Il governo iracheno ha deciso la chiusura del famigerato carcere di
Abu Ghraib, simbolo della violazione di ogni diritto umano e luogo di
torture sia durante il regime di Saddam Hussein sia durante
l’occupazione statunitense dell’Iraq.
La chiusura di quella che oggi è chiamata Prigione centrale di Bagdad
è stata ordinata dal ministero della Giustizia per ragioni di
sicurezza, legate all’evasione in massa di detenuti avvenuta l’anno
scorso durante un attacco degli islamisti dello Stato islamico dell’Iraq
e del Levante (Isil). Il Paese è il teatro di uno scontro
settario, tra gli sciiti saliti al potere dopo la fine del regime
baathista e i sunniti che lamentano discriminazioni e vessazioni, che
sta gettando l’Iraq sull’orlo della guerra civile.

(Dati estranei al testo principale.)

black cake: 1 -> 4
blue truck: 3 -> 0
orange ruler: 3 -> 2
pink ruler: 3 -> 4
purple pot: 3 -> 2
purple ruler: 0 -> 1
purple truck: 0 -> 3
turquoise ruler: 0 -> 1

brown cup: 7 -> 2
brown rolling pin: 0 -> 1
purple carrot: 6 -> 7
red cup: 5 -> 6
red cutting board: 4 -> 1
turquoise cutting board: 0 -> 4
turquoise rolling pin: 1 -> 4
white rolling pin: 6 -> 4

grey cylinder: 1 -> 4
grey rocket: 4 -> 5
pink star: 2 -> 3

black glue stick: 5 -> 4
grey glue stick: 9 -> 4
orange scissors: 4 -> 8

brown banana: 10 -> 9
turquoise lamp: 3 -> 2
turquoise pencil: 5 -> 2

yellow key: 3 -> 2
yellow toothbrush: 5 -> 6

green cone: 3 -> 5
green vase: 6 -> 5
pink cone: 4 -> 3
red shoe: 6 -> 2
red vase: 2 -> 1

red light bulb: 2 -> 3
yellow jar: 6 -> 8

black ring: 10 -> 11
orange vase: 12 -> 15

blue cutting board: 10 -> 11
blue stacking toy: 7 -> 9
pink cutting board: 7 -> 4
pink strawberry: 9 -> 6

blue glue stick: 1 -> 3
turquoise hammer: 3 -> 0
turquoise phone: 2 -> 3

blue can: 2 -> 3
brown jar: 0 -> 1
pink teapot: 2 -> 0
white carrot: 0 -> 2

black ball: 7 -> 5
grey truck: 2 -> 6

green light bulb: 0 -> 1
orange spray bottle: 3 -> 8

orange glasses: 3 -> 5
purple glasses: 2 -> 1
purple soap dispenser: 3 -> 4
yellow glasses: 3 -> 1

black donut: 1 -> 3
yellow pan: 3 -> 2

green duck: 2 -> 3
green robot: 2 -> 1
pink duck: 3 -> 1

Il Paese è in parte occupato da milizie jihadiste che dallo scorso
dicembre controllano la provincia occidentale dell’Anbar, roccaforte
sunnita e luogo dove sono iniziati i movimenti di opposizione al governo
sciita, repressi nel sangue. In queste zone è in corso un sanguinoso
scontro tra milizie e truppe governative che sta facendo decine di morti
anche tra la popolazione civile. Vittime che si aggiungono ai 2.400 morti dall’inizio dell’anno negli attentati quasi quotidiani che scuotono le città irachene. Oggi almeno 55 persone sono state uccise e oltre quaranta sono rimaste ferite in una serie di attacchi in tutto il Paese.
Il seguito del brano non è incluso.